President Joe Biden signs executive orders regarding his administrations’s response to the COVID-19 pandemic, at the White House in Washington, Thursday, Jan. 21, 2021. The sprawling 200-page national pandemic strategy Biden announced here includes speeding production of COVID-19 supplies, increase testing capacity and requiring mask wearing during interstate travel. (Doug Mills/The New York Times)

The new administration is half way to the hundred day mark. It seems to have solved the problems of vaccine manufacture so there should be plenty of doses in the pipeline over the next month but has not yet completely solved the issues of vaccine distribution. The previous administrations plan of just distributing to state health departments, chronically underfunded institutions without much clinical infrastructure, turned out not to be the wisest of decisions and, as new rules have been put in place and vaccine is now sent to health systems used to creating clinical programs, things are improving in the get the shots in the arm deparment. We’ve still got quite a ways to go. UAB is opening up a 5th mass vaccination site this next week and I am pretty certain that the backlog of older and at risk people waiting for vaccinations will be cleared in our area by tax day. The VA, for all its faults, as a clinical system with access to supply from federal channels has done a heroic job with getting its patients vaccinated. The local VA has now given at least one shot to more than 50% of its active patients.

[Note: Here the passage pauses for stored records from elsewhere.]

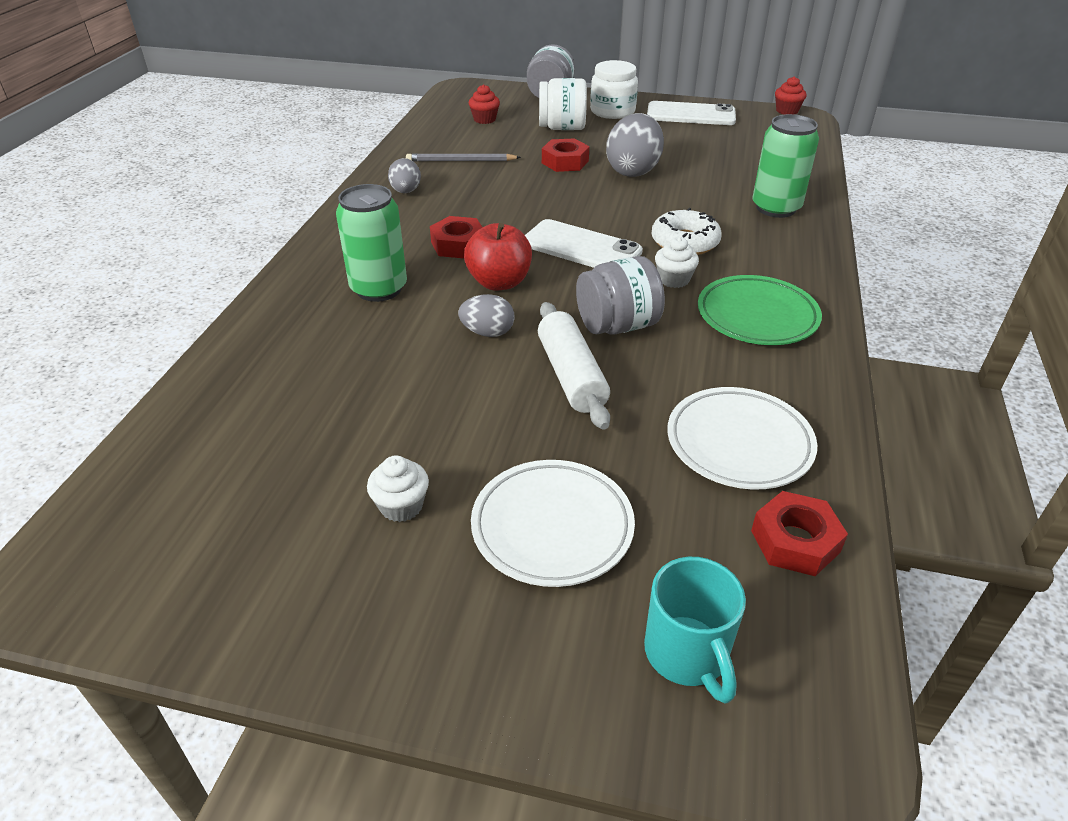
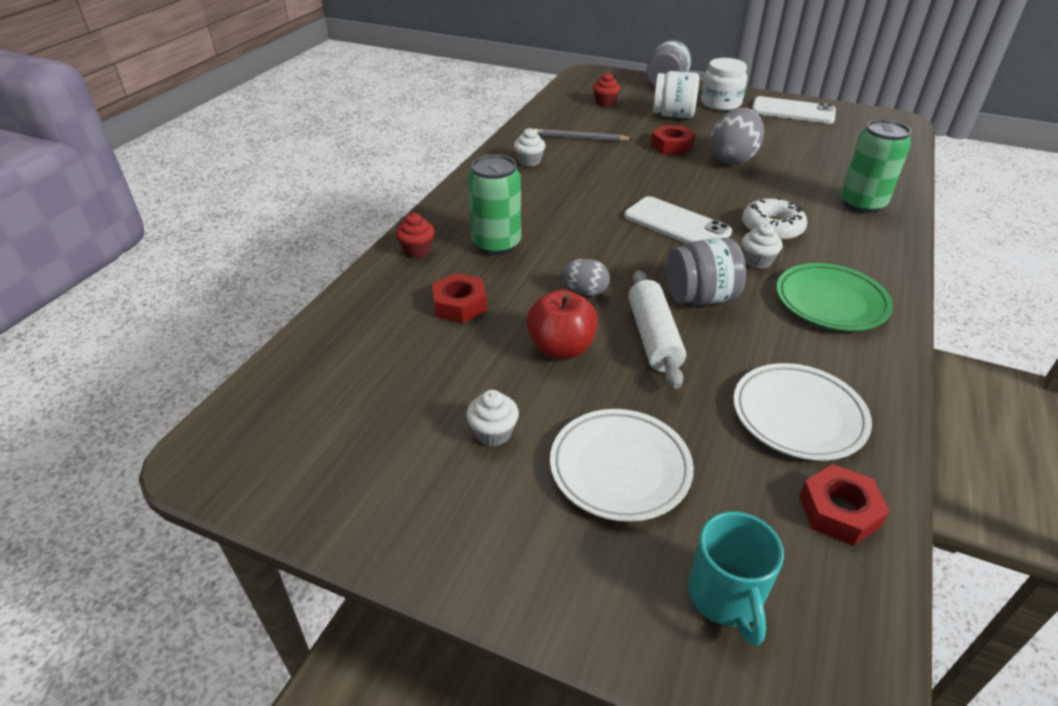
camera: 10 degrees right, 0 degrees up
(406, 191) = (529, 161): grey egg -> white cupcake
(458, 245) = (568, 212): red nut -> red nut (460, 305)
(499, 282) = (600, 248): red apple -> red apple (561, 348)
(787, 111) = (885, 114): red cupcake -> red cupcake (417, 250)

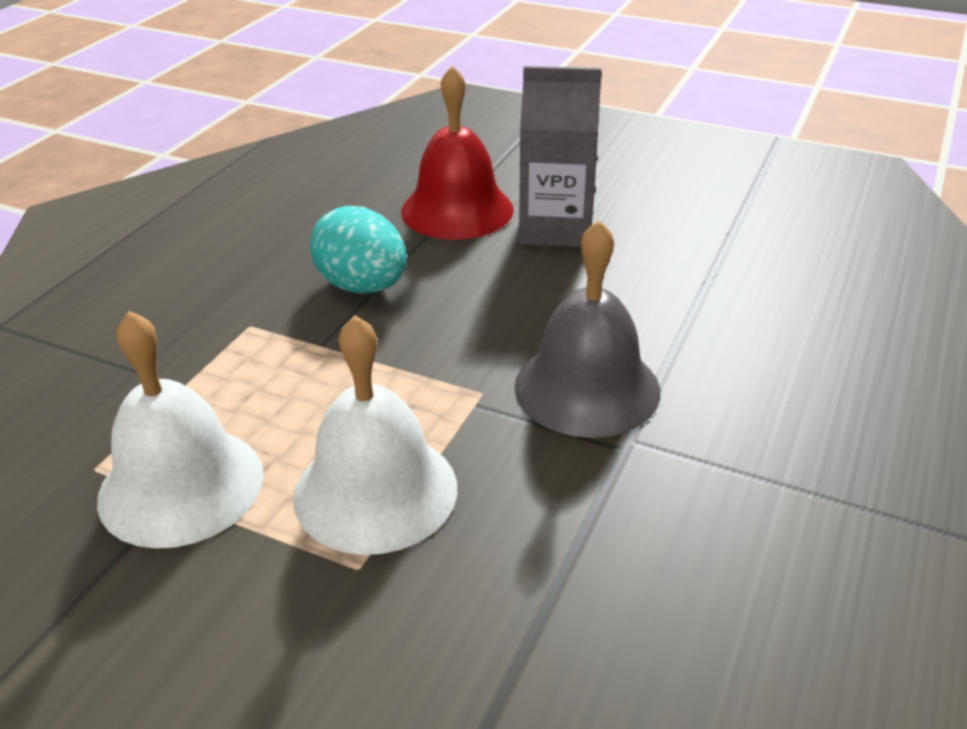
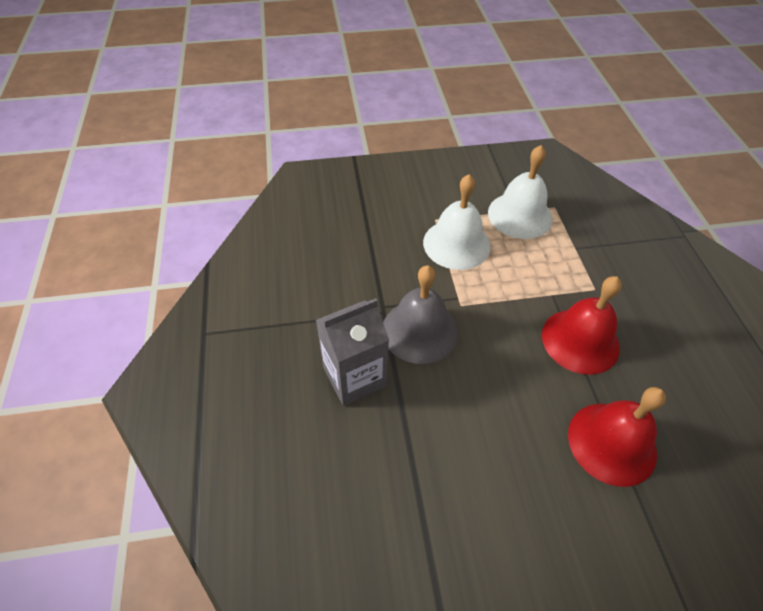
camera: 145 degrees right, 15 degrees up
(363, 286) = (580, 340): turquoise egg -> red bell
(556, 228) = (536, 459): grey carton -> grey carton (354, 377)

There’s been some good news on the vaccine front. New numbers out this week show that the Johnson and Johnson vaccine, where earlier studies showed less efficacy post vaccination than Moderna and Pfizer, is pretty much equally effective after six weeks. So it doesn’t really matter which of the three you get. Six weeks after the initial inocculation, you’re pretty protected. There’s also new data out of Israel (the country which has done of the best jobs in getting its entire population vaccinated) suggesting that all of the vaccines significantly lower transmission rates in the community as well as protecting the individual. Pretty much all of the adult US population seeking vaccine should be well protected by late spring. Then comes the problem of trying to handle the significant portion of the population which will refuse for political or other reasons. As long as that sector of the population remains the size it is, the virus is going to continue to be an issue. I don’t have a solution for this one.

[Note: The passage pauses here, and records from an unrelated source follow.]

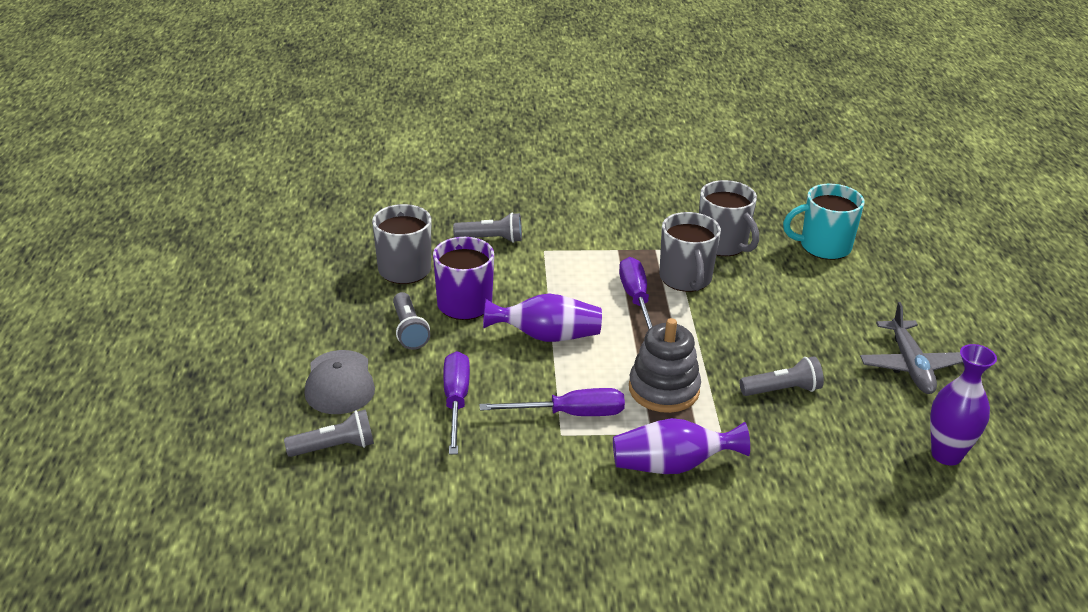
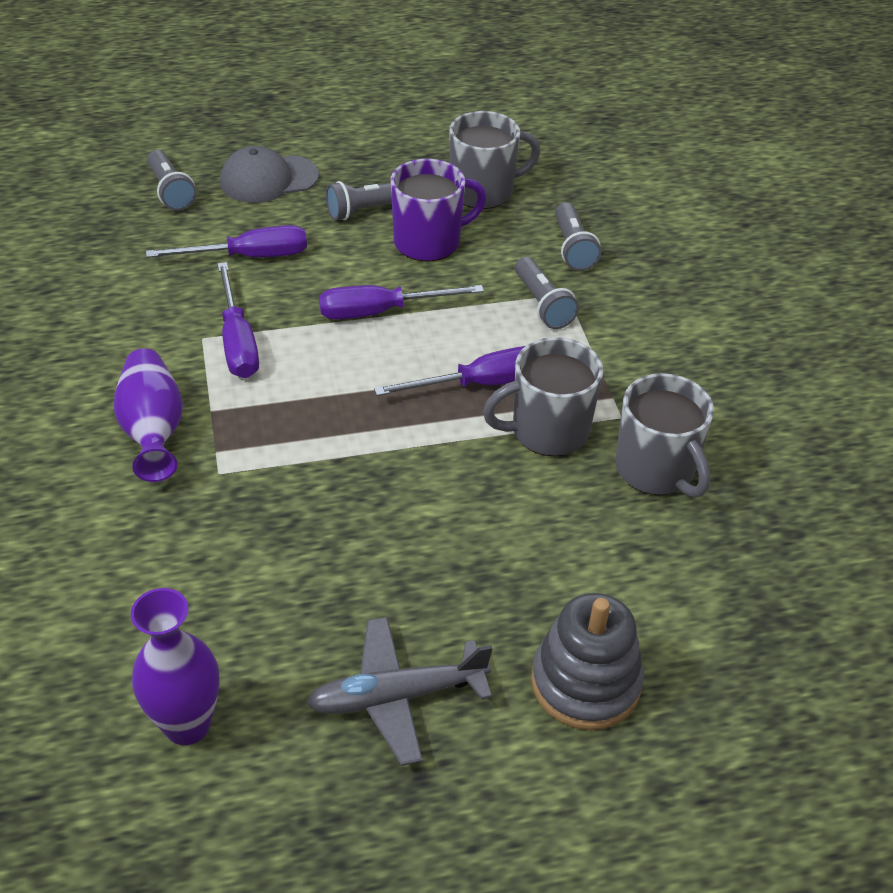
camera: 80 degrees right, 10 degrees up
(547, 336) = (380, 311): purple vase -> purple screwdriver
(664, 389) = (294, 418): grey stacking toy -> grey stacking toy (585, 682)
(723, 244) = (656, 470): grey mug -> grey mug turned 75 degrees counterclockwise
(782, 390) = (310, 535): grey flashlight -> grey flashlight (542, 304)
(823, 247) = (703, 597): turquoise mug -> none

A number of people have approached me about getting vaccinations for frail elders bed bound at home who cannot easily be gotten into cars for drive through vaccination settings. It’s a population near and dear to my heart, the people that made me realize that geriatric medicine was my calling and around whom I have designed my career. I know what the problem is. The legislation regarding vaccine has the cost of the medication itself borne by the federal government. However, providers are allowed to charge an administration fee (waived by most programs currently) to cover their costs for supplies/labor etc. Delivering vaccine to homes is a labor intense proposition. Even using the Johnson and Johnson that does not require the cold chain still means a skilled vaccinator having to go out and administer. As all of the vaccines are under emergency use protocols, there are things that must be done in terms of paperwork and patient monitoring that are not necessary with approved vaccines like flu shots. It will take 30-40 minutes per household to deliver shots and, with travel time, you might be able to get in ten visits a day per vaccinator. No one has decided that they want to be the organization that is going to absorb these costs (with the exception of the VA locally) which is why it’s just not available. The state doesn’t have the money. Almost all health institutions are for profit in some way and aren’t going to want to take on a considerable unreimbursed cost. It will get solved eventually but things are a bit at an impasse.

Until all of these kinks can be worked out, even if you’re vaccinated, you know what you still need to do. Wear your mask. Wash your hands. Keep your distance. Like we’re doing on our imaginary beach in Penzance.